55=『リリアとバルソン様』・〈根深い因習〉

少し長文です。

      ☆ ★ ☆ (31)


 今回はバイク用のゴーグルを『ミーバ』にお願いした。

 この前と同じようにソーシャルに急いでもらう。


「バルソン様、バルソン様、リリアです」

 この前と同じようにそっと部屋に入り、彼の寝ているベッドの脇で小声をかける。


「えっ、リリア様?」

「はい、リリアです。また遅くにすみません」

「さっき布団に入ったばかりですが、気づくのが遅くなりました」


 彼はそう言いながら、すぐ布団の中から上体を起こして枕の方に体をずらす。


「そのままで結構ですから、私の話しを聞いてください」

「向こうに椅子がありますから座ってください」


 彼がそう言ったので、私は椅子をベッドの脇まで持ってきて腰かける。


「今日はシンシア様から話しを伺いましたが、彼女たちとトントン屋敷に向かわれたのでしょう?」

「はい。今はアートクの市場でこの前と同じ宿に泊まっています。三人とも『湯桶』に行った後に、突然ラデンが部屋に挨拶に来ました。ここに来たらまた同じ宿に泊まると思い、宿の者に連絡をお願いしていたそうです」

「なるほど。

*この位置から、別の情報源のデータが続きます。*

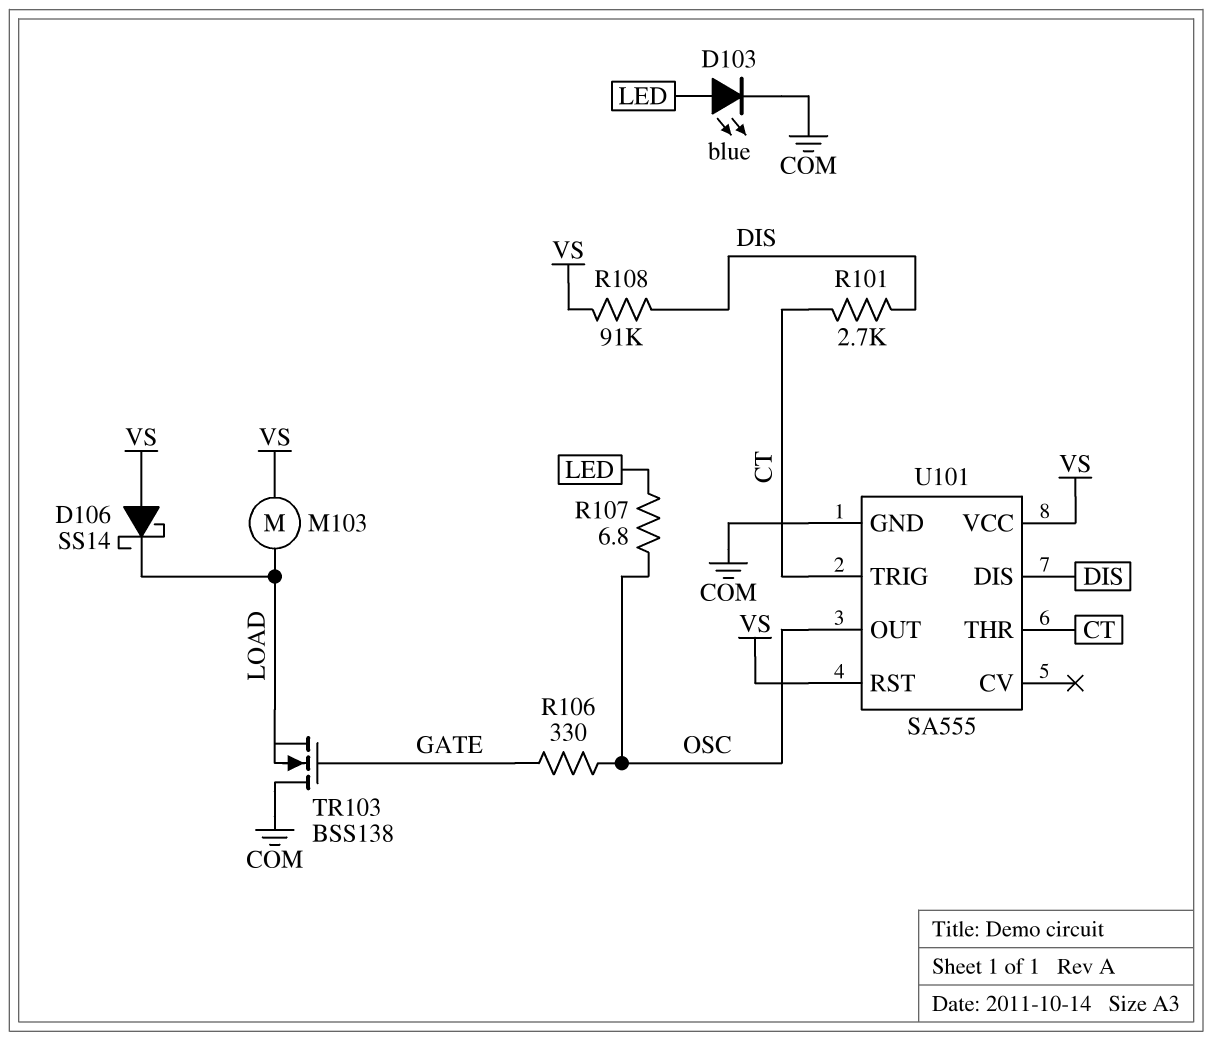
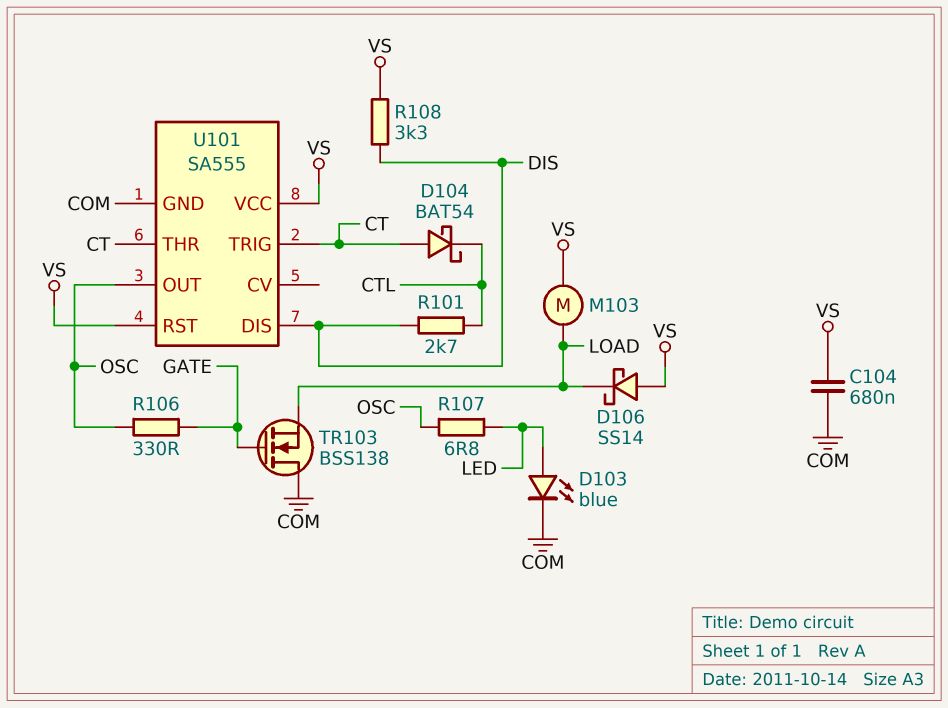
C104: none -> 680nF (COM, VS)
D104: none -> schottky BAT54 (A CT, K CTL)
R101: 2.7k (CT, DIS) -> 2.7k (CTL, DIS)
R108: 91k (DIS, VS) -> 3.3k (DIS, VS)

ラデンが何か言いましたか」

「はい。バルソン様が王様は左手を使うと話したと、この前彼がその話しをラデンに話しました。だからそのことを聞いて二つの意味を考えたと言いました。バルソン様がそのことは口に出すなとおっしゃったので、彼は話せませんと言いました」


「……なるほど」

「今度の剣の勝ち抜き戦が終われば、自分を南の城に戻してくれるとも言いました。だから、彼が考えたことは両方ともに合っていると思うと言って、彼に内緒で金貨を二枚渡しました」

「それはありがとうございました。ラデンは彼の存在に気づいたということですか」

「私はそう思います。彼が何を考えたのかは聞いていませんが、ブレスのことを含めて私の言葉は信じたいとも言いました。だから、今夜のうちにお知らせした方がいいと思いました。向こうに行けば遠くなりますので、ここまでは来られません」


 私たちは小声で話すために、ランタンを灯して彼のそばで話しをしている。


「分かりました」 と、彼は私の顔をじっと見ながらそう言う。


「それと、今日はコーミンと彼が荷台に座ってずっと話しをして、彼はコーミンの言葉の意味が理解できなかったそうです。コーミンはミーネが話した言葉の意味を自分に確認しているみたいだというので、その言葉を聞いて私は気づきました。彼もコーミンも生まれ育った環境で知らないことが多いのではないかと思います。そのこともお話ししようと思いました。だから、アートクの市場を何度も訪れ彼らに普通の生活をさせた方がいいと思います。トントン屋敷を起点にして、私たちはアートクの市場で残りの時間を過ごしたいと思います」


 私はそう説明する。彼は布団の中で私の言葉を聞き、ランタンがその中心に置かれ、倒れることもなく存在している。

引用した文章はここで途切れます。